Pulang

33 30 2
                                    

Semburat matahari pagi menelusup menembus kaca transparan dan langsung menerpa wajahku yang masih tidur dengan nyenyaknya, sontak aku menutup wajah menggunakan telapak tangan berusaha agar cahaya itu dapat terhalau.

Karena merasa risih dan tidak nyaman, akhirnya dengan sangat amat terpaksa aku membuka sebelah mataku untuk mengintip situasi. Pandangan pertama kali yang aku lihat adalah sebuah jendela dengan kaca transparan yang tinggi nan lebar berada tepat di ujung ranjang tempat aku tengah rebahan.

"Duhhh, siapa sih yang naroh nih jendela dimari" Umpatku kesal dalam hati.

"Udah bangun non?" Tanya sosok wanita dengan suara yang tidak asing lagi di telingaku.

Aku memutar wajah supaya dapat mengenali siapa sosok yang menegur ku barusan. Dan disana berdirilah sosok wanita paruh baya yang selalu aku panggil dengan sebutan bik Ina, tangannya tengah sibuk merapikan mainan Bintang yang tampak berserakan dimana-mana.

Dan detik itu aku baru sadar kalau aku masih ada di rumah Nabil, dengan kesadaran yang belum terkumpul sepenuhnya, aku langsung duduk dan penglihatan ku seketika menjadi gelap akibat darah rendah.

"Bik, bunda mana?" Tanyaku cepat pada wanita itu.

"Bunda sudah ke kantor non, kayak biasa" Jawab bik Ina yang masih sibuk membereskan mainan Bintang.

"Lah, kok bibik gak bangunin Nabila sih?" Protesku.

"Bibik udah mau bangunin non Nabila, tapi bunda yang ngelarang bibik.
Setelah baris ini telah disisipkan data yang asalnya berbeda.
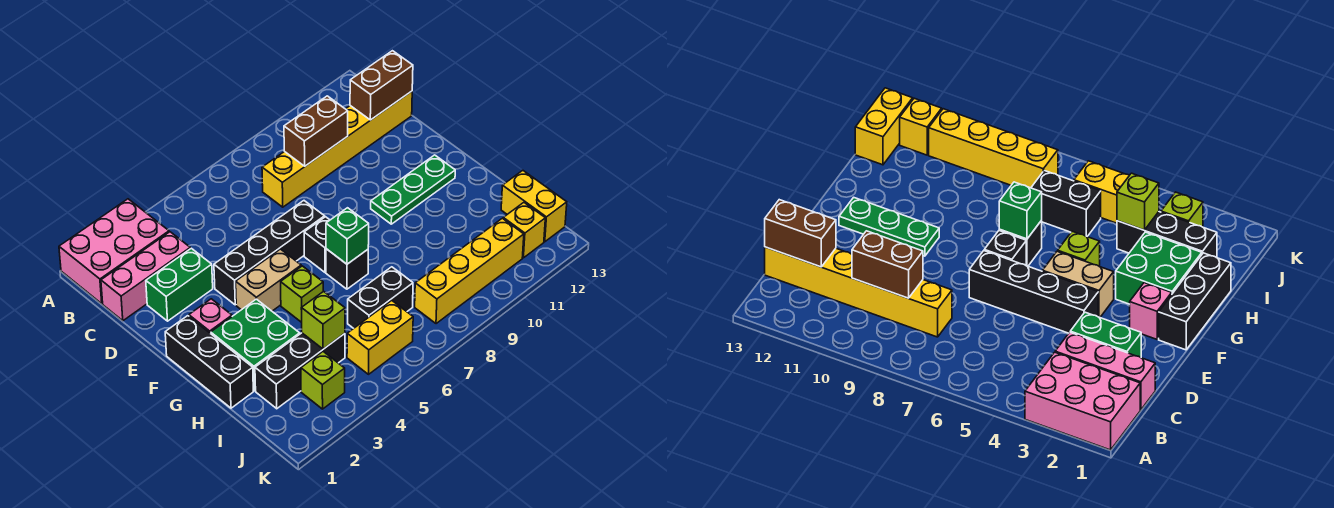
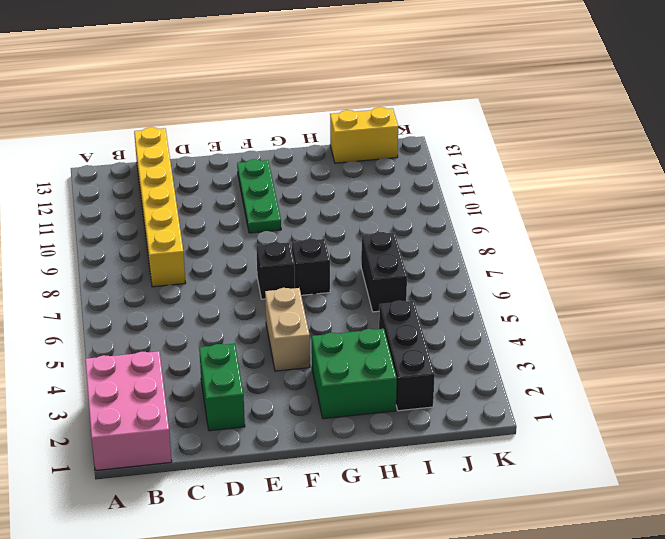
none -> pink brick C1:C3 level 1
none -> black brick E4:E7 level 1
none -> black brick F1:H1 level 1

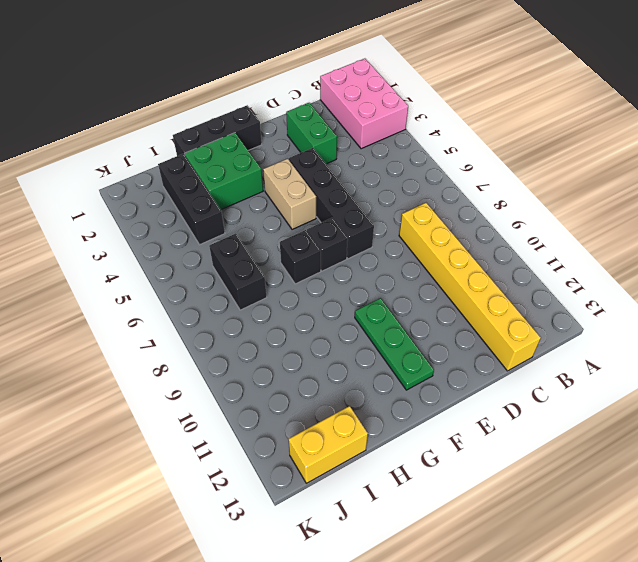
none -> pink brick C1:C3 level 1
none -> pink brick F2 level 1
none -> lime brick G5 level 1

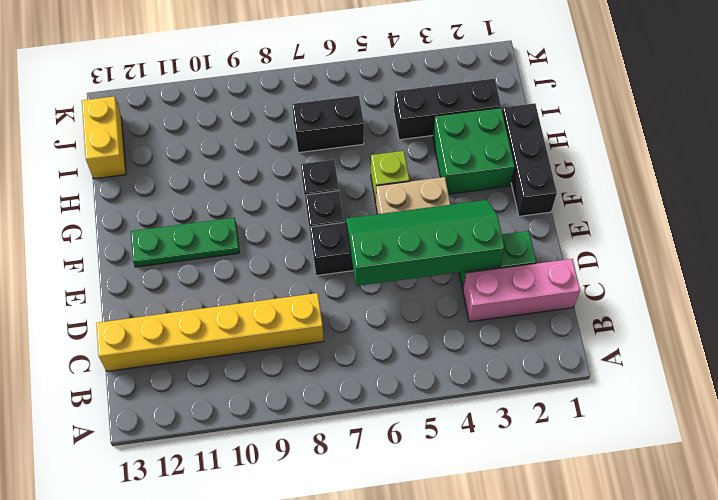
green slope D3:E6 level 2 top D -> none
none -> pink brick A1:B3 level 1
none -> pink brick F2 level 1
none -> lime brick J3 level 1

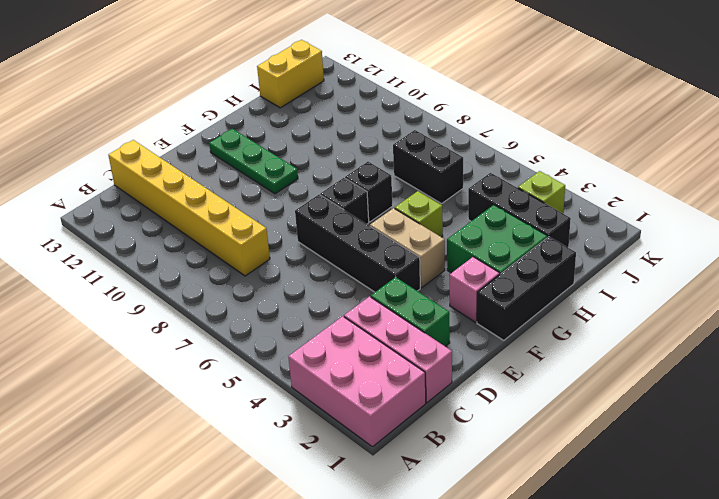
none -> yellow brick J5:J6 level 1
none -> yellow brick J8:J11 level 1
none -> yellow brick J12 level 1

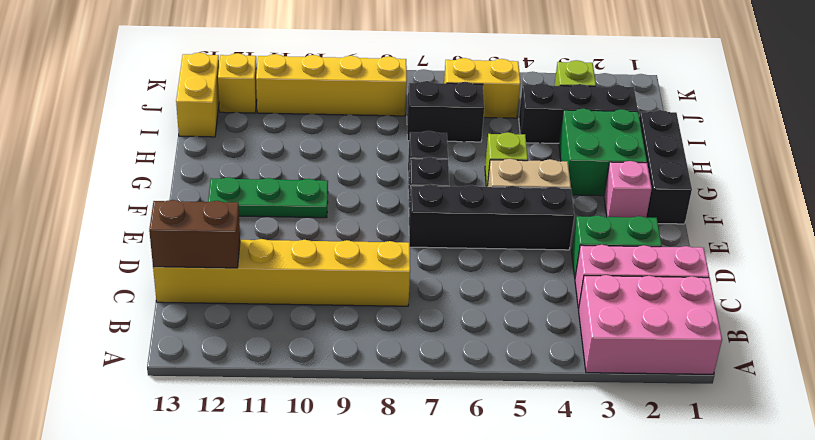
none -> brown brick C9:C10 level 2
none -> green brick G7 level 2
none -> lime brick I4 level 2

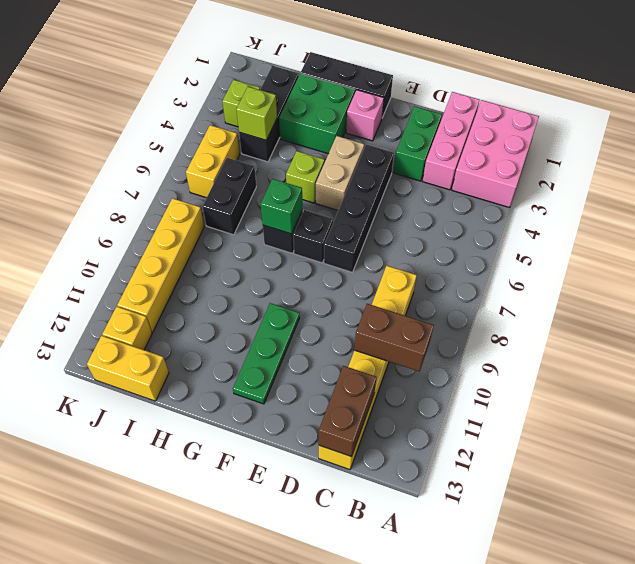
brown brick B10:C10 level 2 -> brown brick C9:C10 level 2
Katanya biarin non Nabilanya tidur dulu, gak usah dibangunin, gitu non" Dengan polosnya bik Ina menjawab panjang lebar pertanyaanku.
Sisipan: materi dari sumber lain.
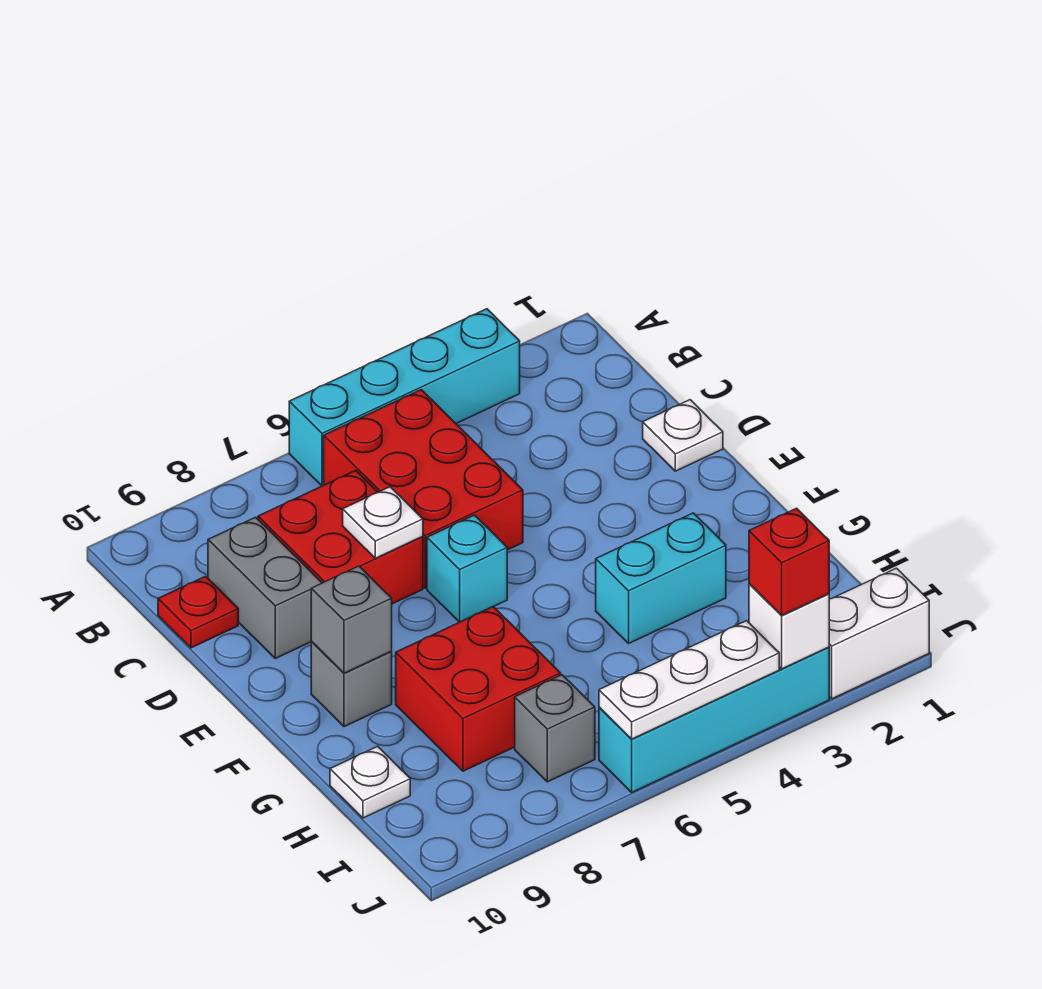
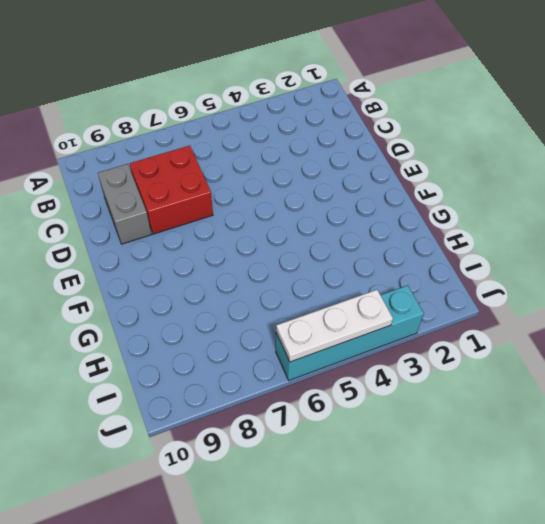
none -> cyan brick A3:A6 level 1
none -> red brick B5:D6 level 1
none -> red plate C10 level 1

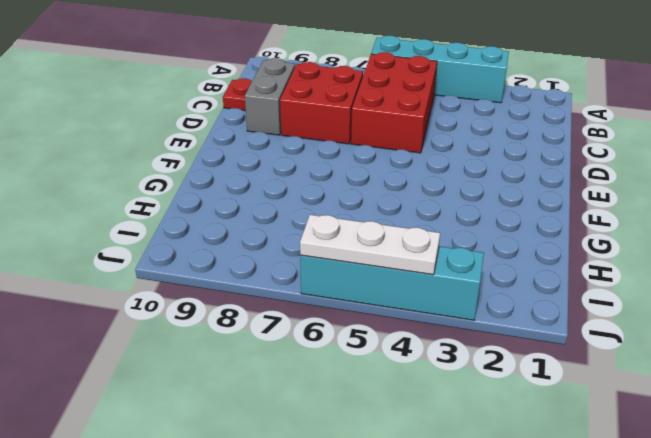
none -> white plate D1 level 1
none -> cyan brick E6 level 1
none -> grey brick F9 level 1

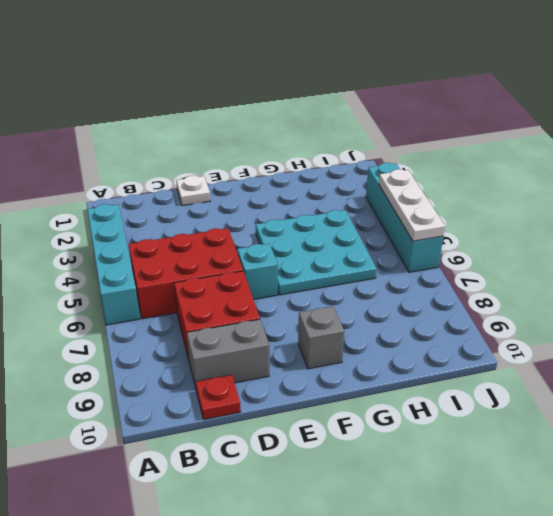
cyan plate F4:H6 level 1 -> cyan brick G3:G4 level 1
none -> red brick G7:H8 level 1
none -> white plate H10 level 1
none -> grey brick I7 level 1

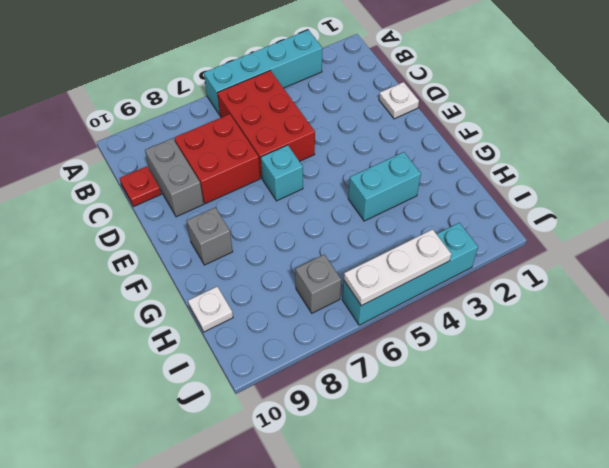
none -> red brick G7:H8 level 1
none -> white brick J1:J2 level 1
none -> white plate D7 level 2

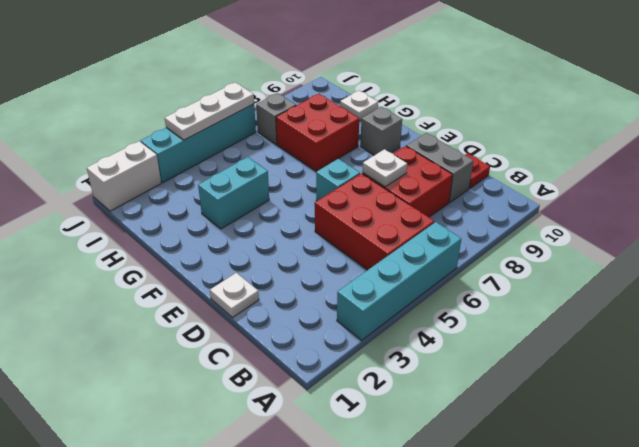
none -> grey brick F9 level 2
none -> white brick J3 level 2
none -> red brick J3 level 3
"Tapi saya mau sekolah loh bikkk.....Terus Nabil dimana?" Tanyaku lagi.

"Udah pergi sekolah non, ini sudah jam sembilan lewat non" Ucap bik Ina sembari menunjuk ke arah jam dinding berbentuk kotak di kamar bunda.
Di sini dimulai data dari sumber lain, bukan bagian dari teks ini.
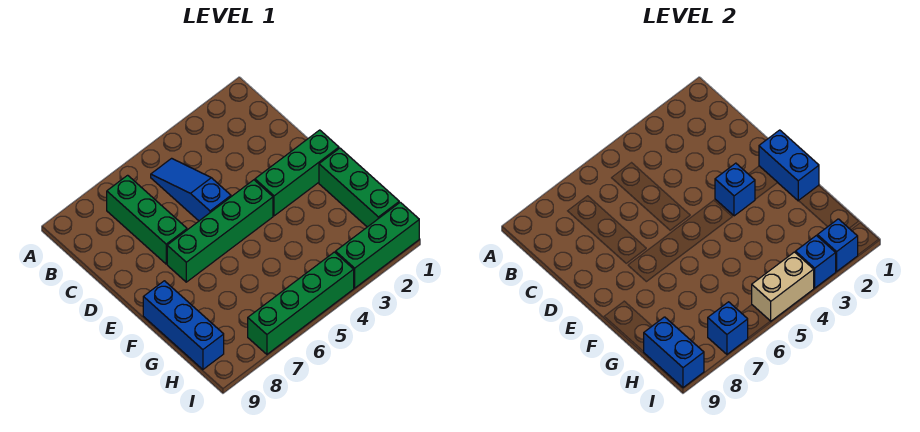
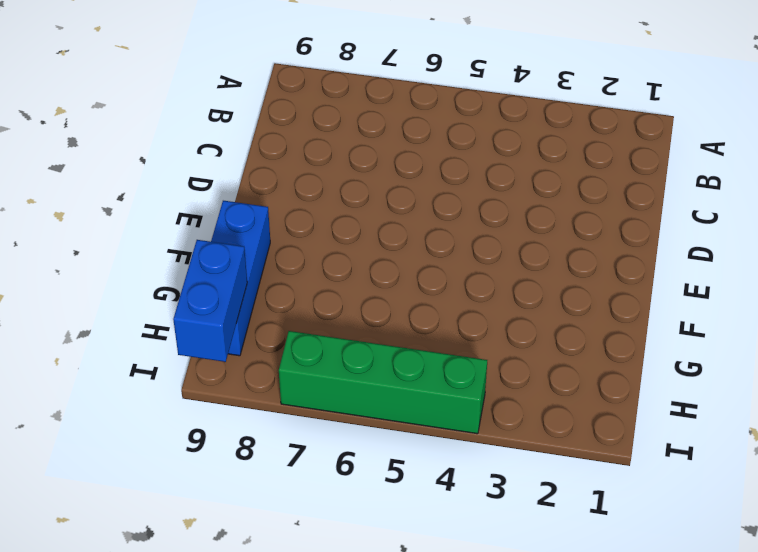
none -> blue slope B5:D5 level 1 top D
none -> green brick B7:D7 level 1
none -> green brick E1:E3 level 1

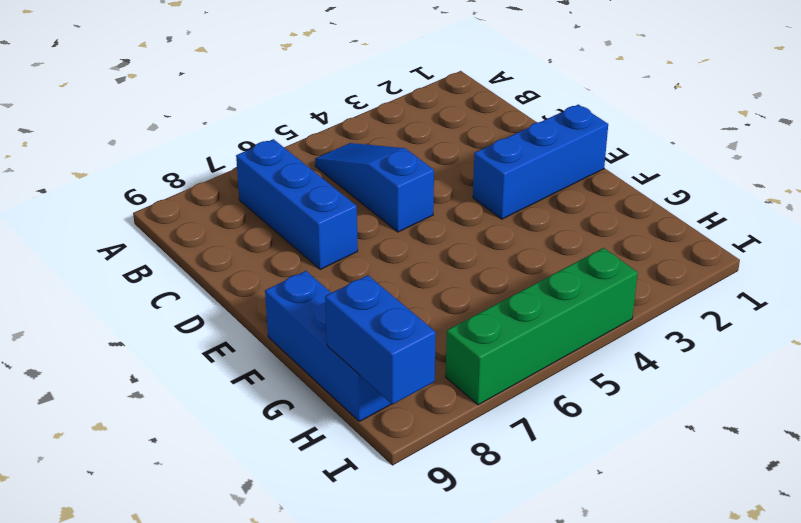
blue brick B7:D7 level 1 -> green brick B7:D7 level 1
blue brick E1:E3 level 1 -> green brick E1:E3 level 1
none -> green brick E4:E7 level 1
none -> green brick F1:H1 level 1
none -> green brick I1:I3 level 1

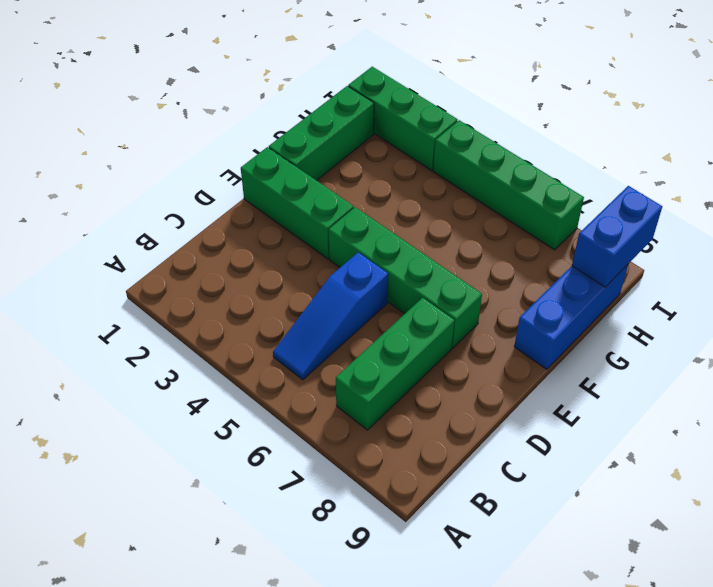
none -> blue brick E1:F1 level 2
none -> blue brick E3 level 2
none -> blue brick I2 level 2

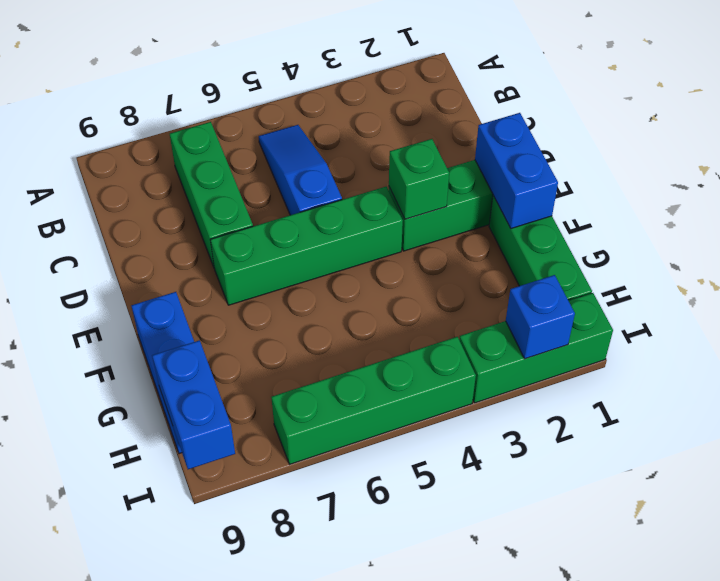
green brick E3 level 2 -> blue brick E3 level 2
none -> blue brick I3 level 2
none -> tan brick I4:I5 level 2
none -> blue brick I7 level 2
Aku sontak melongo saat melihat arah jarum jam yang tengah menunjukan pukul sembilan, bahkan sembilan lebih.

"Lo ngapain sih Nab?, mati suri?" Umpatku dalam hati, merasa kesal dengan diri sendiri.

"Bik, Nabila mau mandi dulu" Ucapku kemudian pada bik Ina dan langsung berlari kecil menuju kamar mandi.

***

Ku tatap lamat-lamat pantulan diriku di cermin, disana terpampang sosok gadis berumur tujuh belas tahun dengan mata yang sembab dan rambut acak-acakan.

"Huhhh" Aku menghelah nafas dengan raut wajah datar.

Tinggg....

Ponselku bersuara menandakan adanya pesan masuk, mungkin Karin atau Ica yang sekedar menanyakan kenapa aku tidak masuk sekolah hari ini pikirku.

Namun rentetan suara itu tidak berhenti dan menjadi spam, seakan-akan ada suatu hal yang sangat amat penting.

Karena merasa kesal akhirnya ku raih benda itu dan terpampanglah jejeran chat dari Yudha, chat yang tidak terlalu penting seperti udah makan belum?, kenapa hari ini gak masuk sekolah?, kata Nabil kamu sakit, emang iya?, dan masih banyak lainnya.

Karena menurut ku itu sangatlah tidak penting, akhirnya aku abaikan dan lebih memilih untuk melihat postingan-postingan di instagram. Namun saat jariku tengah menscrol halaman salah satu medsos itu, tiba-tiba sebuah notifikasi telepon masuk.

Yudha, ia menelepon ku. Mungkin karena kesal diabaikan chatnya atau apa aku tidak peduli. Ku tatap layar ponselku tanpa suara, nada dering terus saja berdering seperti tengah tidak sabar agar aku menjawab panggilan tersebut.